Daimler Trucks: Market leader for hybrid commercial vehicles
Through its Japanese and North American subsidiaries, Daimler Trucks is currently the leader in the still relatively new market for hybrid commercial vehicles. Böhm’s team at Mitsubishi Fuso serves as the center for hybrid drive development at Daimler Trucks. About 20 engineers are concentrating on the development of hybrid drive; and a further 100 colleagues are involved with commercial vehicle hybrids in one way or another. “Mitsubishi Fuso’s many years of experience with hybrid drives led to the decision to set up the hybrid development center in Japan, which is also home to many local component suppliers,” Böhm explains. Fuso engineers are particularly knowledgeable about the electronic systems that control the interaction between hybrid components. Their hybrid bus, for example, needs to “feel” as much as possible like a conventional bus – or even better. Among other things, that’s because bus drivers’ opinions carry a lot of weight at operating companies in Japan, as we found out at Haneda Airport.
Series hybrid drives offer Daimler Trucks good prospects for the future, since “it’s no problem to replace diesel generators with fuel cells to supply the electricity,” Böhm explains. Daimler Trucks has already tested 36 Mercedes-Benz Citaro buses with fuel cells that run on hydrogen over the last few years. The vehicles were put through tough day-to-day operations in ten cities, and they proved to be just as reliable in Beijing and Reykjavik winters as they were in the hot summers of Madrid and Perth. In addition, the hydrogen infrastructure was tested to ascertain the most economical method of generating hydrogen for the future.

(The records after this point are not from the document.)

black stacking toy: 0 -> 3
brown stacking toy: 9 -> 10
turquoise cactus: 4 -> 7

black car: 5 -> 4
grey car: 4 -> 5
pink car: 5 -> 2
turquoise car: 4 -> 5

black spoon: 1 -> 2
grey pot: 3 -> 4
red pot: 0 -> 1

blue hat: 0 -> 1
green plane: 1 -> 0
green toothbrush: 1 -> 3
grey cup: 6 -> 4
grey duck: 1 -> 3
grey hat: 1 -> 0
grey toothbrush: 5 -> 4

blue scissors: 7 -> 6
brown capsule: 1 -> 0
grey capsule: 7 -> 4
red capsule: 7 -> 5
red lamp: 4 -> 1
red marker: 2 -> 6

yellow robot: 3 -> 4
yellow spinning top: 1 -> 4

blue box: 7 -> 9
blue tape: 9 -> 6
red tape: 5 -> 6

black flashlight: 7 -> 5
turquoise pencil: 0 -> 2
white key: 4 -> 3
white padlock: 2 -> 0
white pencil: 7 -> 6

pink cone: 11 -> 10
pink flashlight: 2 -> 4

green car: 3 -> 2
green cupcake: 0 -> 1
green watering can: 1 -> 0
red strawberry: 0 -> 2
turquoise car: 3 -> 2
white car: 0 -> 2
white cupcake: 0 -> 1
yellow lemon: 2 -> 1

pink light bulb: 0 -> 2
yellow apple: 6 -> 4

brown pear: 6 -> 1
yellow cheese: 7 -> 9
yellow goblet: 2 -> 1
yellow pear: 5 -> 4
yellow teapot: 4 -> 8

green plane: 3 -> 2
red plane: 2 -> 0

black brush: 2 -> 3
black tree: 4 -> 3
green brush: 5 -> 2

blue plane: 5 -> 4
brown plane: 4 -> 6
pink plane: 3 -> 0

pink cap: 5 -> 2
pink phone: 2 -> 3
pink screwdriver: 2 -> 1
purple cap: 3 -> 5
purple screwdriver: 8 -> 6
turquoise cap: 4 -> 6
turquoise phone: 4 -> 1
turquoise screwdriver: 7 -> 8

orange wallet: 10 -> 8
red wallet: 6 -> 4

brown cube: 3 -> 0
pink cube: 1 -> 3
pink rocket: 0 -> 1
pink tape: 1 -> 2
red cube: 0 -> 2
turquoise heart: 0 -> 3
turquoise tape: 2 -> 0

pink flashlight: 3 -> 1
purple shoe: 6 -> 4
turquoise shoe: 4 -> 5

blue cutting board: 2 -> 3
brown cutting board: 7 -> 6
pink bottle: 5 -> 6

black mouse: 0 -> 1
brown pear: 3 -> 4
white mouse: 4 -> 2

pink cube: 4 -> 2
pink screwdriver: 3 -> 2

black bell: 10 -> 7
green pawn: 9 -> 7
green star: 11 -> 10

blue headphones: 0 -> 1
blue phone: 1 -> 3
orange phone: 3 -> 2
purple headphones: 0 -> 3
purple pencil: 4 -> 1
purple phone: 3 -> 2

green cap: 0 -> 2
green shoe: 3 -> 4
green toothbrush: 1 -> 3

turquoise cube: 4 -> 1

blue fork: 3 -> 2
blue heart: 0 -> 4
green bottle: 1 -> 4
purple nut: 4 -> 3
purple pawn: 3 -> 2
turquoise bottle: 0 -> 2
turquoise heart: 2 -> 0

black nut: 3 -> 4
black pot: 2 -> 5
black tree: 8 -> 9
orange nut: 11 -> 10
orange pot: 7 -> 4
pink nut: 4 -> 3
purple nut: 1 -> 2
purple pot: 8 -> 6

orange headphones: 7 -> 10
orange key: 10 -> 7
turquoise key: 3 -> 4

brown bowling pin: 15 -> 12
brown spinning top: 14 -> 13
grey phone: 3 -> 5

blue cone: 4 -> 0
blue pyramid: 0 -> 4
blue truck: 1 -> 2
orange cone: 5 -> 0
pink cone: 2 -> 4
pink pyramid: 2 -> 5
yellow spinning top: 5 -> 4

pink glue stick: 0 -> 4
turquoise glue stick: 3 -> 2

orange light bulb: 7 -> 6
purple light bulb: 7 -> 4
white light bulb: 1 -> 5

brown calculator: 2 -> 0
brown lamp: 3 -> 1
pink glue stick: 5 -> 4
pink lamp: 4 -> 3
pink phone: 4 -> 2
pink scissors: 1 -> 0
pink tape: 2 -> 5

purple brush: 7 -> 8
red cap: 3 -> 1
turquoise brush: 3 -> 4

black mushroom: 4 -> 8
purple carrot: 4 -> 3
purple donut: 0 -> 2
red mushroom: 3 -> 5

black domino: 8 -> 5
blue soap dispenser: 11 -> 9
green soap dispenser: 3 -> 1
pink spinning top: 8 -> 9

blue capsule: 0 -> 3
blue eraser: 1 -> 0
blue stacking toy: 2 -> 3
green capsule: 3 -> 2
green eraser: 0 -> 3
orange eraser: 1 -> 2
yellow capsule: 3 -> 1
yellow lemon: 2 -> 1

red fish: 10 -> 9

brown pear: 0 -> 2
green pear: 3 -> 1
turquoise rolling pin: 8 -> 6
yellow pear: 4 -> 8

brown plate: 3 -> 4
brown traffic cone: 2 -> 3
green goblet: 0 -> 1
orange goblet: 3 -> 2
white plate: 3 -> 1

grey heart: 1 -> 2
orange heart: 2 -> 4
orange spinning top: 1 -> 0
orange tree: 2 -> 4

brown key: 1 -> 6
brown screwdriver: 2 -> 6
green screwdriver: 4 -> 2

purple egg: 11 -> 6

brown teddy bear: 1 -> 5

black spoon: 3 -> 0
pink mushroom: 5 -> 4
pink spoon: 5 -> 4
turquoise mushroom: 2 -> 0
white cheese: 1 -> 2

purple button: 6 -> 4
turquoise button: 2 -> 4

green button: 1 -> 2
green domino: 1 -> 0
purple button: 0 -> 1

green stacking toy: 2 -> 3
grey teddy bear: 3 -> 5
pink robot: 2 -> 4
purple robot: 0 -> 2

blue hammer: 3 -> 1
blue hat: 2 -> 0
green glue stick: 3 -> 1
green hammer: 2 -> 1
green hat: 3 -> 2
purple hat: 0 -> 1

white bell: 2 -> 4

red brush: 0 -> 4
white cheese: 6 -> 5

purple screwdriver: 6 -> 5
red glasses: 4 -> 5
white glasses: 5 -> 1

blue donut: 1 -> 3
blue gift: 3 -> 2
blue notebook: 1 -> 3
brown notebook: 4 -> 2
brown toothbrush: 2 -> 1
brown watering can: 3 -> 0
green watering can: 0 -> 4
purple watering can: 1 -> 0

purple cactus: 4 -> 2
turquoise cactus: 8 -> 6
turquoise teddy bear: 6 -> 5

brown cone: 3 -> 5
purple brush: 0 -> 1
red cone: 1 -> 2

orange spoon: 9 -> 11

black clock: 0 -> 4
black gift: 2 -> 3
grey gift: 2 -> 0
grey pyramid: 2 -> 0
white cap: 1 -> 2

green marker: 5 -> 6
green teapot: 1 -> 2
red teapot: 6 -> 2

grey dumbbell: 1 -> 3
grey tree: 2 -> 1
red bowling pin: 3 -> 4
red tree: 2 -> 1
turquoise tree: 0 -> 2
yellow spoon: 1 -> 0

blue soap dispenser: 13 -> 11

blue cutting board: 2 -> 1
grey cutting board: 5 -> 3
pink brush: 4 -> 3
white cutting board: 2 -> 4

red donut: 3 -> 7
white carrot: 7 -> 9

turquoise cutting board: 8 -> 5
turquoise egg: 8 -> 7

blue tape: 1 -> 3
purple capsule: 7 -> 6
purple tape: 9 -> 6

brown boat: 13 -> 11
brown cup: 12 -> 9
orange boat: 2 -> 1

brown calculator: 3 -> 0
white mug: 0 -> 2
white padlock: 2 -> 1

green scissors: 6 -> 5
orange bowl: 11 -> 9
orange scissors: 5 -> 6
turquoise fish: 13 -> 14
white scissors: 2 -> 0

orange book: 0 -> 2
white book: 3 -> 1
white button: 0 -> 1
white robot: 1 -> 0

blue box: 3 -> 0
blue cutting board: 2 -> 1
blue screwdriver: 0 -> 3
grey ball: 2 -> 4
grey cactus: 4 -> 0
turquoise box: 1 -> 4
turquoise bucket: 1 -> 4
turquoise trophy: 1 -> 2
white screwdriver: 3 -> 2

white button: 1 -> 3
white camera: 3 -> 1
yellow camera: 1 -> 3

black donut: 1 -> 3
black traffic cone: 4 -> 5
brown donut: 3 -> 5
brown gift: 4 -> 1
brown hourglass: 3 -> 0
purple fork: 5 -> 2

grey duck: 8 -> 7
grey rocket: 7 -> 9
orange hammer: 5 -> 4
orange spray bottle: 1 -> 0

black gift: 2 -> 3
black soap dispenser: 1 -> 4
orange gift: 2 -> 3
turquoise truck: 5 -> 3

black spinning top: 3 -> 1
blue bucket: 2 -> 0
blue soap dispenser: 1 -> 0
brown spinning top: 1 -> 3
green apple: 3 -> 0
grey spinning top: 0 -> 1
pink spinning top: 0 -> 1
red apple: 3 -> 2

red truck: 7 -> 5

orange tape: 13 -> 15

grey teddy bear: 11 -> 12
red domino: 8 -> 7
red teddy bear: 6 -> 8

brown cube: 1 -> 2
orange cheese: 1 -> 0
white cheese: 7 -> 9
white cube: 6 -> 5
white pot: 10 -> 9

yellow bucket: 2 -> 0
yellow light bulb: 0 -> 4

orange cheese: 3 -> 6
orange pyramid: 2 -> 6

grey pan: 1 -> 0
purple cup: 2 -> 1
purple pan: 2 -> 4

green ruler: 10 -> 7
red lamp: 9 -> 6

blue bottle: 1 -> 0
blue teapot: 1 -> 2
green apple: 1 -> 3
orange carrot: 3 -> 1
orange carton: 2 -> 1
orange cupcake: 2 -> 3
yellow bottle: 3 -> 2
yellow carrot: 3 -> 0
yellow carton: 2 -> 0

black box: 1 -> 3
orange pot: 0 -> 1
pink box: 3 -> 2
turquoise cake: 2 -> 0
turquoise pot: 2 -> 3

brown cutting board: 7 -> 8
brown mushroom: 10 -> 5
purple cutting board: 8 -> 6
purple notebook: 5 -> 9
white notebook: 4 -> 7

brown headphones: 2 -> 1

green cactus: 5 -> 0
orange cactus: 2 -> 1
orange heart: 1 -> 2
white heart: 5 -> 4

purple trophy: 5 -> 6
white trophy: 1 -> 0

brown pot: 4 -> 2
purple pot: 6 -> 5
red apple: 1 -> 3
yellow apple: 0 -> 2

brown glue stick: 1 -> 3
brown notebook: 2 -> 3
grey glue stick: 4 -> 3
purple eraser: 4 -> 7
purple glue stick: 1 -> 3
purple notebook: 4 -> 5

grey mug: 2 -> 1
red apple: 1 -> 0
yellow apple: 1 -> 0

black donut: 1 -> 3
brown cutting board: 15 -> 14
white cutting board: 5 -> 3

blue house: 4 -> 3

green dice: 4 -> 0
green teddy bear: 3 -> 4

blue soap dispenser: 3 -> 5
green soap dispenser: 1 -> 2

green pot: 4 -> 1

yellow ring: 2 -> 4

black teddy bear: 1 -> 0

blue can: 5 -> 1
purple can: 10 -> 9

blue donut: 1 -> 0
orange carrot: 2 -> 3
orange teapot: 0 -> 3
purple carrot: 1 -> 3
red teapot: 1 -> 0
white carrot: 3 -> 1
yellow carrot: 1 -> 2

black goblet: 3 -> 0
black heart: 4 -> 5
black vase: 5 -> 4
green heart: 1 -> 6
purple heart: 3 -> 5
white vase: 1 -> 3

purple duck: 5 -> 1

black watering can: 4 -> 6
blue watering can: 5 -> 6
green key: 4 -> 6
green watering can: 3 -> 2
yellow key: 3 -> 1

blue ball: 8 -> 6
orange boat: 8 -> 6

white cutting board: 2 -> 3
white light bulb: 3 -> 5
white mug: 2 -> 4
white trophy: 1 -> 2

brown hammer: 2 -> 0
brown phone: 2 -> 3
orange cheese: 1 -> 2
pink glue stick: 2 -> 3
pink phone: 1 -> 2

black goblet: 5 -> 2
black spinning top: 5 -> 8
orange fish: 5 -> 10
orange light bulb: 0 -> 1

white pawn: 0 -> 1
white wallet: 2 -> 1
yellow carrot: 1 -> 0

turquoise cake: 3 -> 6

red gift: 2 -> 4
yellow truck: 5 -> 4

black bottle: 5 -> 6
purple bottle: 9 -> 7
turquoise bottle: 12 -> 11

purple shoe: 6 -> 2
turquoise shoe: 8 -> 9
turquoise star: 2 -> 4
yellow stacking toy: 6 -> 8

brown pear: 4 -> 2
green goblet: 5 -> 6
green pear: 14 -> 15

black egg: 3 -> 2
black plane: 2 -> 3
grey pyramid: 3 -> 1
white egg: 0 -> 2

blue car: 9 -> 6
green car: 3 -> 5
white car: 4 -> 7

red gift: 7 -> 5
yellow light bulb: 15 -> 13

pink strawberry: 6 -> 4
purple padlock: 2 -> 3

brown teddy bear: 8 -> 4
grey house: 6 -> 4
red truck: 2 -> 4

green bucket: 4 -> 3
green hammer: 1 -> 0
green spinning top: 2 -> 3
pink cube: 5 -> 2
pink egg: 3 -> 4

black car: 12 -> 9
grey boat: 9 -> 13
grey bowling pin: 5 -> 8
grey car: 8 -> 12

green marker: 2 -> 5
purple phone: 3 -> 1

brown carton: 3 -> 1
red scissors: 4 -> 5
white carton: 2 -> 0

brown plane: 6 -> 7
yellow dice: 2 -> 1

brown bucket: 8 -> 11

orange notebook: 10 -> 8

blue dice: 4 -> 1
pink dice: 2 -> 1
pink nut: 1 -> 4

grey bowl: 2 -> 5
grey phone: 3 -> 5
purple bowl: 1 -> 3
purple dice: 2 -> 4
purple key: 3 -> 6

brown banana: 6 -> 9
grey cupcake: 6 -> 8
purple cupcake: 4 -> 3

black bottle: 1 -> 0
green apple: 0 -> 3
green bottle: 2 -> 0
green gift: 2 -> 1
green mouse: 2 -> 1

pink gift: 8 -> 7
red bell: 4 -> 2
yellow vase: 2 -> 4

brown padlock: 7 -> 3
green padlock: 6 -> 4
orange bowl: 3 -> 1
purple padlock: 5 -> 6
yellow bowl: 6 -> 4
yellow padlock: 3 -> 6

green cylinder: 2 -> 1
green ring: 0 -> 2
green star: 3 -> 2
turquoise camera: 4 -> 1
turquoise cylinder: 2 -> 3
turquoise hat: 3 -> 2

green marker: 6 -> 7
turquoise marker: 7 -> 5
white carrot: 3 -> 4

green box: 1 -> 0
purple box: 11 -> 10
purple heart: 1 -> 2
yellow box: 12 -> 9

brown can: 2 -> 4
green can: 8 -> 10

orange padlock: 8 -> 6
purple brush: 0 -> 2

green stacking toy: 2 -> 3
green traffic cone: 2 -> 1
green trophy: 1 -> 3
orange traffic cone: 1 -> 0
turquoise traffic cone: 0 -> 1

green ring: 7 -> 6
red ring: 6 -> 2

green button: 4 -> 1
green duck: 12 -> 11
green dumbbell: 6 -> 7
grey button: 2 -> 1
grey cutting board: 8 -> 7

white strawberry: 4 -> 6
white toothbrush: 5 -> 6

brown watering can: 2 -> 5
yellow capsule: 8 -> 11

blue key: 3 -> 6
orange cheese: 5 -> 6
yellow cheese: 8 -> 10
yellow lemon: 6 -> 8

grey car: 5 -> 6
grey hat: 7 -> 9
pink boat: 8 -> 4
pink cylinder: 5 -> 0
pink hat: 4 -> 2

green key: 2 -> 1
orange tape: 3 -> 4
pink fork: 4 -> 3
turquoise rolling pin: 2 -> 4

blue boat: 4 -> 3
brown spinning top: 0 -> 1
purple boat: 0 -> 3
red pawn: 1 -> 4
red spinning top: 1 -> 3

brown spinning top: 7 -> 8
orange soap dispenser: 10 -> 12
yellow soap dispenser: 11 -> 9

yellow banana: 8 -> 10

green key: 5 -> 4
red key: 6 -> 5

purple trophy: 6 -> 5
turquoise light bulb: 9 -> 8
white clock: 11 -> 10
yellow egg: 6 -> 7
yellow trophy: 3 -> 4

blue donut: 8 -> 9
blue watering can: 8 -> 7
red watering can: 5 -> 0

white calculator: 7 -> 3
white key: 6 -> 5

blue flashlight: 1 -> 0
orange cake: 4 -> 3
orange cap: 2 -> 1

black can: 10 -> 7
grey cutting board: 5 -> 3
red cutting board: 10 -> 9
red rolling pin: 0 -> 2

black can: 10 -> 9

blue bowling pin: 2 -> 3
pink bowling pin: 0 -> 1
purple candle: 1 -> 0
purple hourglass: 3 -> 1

Daimler engineers are using their hybrid buses to further optimize all electric drive system components, as well as ancillary devices. At the moment, Mercedes-Benz is testing the large three-axle articulated Citaro G BlueTec Hybrid bus, whose powerful lithium-ion battery and four high-performance hub motors (combined output: 320 kW/435 hp) enable it to operate in purely electric mode for half of the time on typical inner-city routes. Such operation reduces both noise and pollutant emissions.
Parallel hybrid commercial vehicles from Daimler are already in operation. In Japan, Mitsubishi Fuso has produced the Canter Eco Hybrid since July 2006. More recently, Daimler began a European hybrid evaluation and delivered the first vehicles to the world’s leading logistics company, Deutsche Post World Net. The company is now conducting large-scale fleet tests with the Mercedes-Benz Atego BlueTec Hybrid delivery truck of 7.5 and 12 tons GVW, as well as the Mitsubishi Fuso Canter Eco Hybrid. The former are being used to deliver mail in Germany; the latter are being operated by DHL Express in the UK. The vehicles are expected to reduce fuel consumption by as much as 20 percent.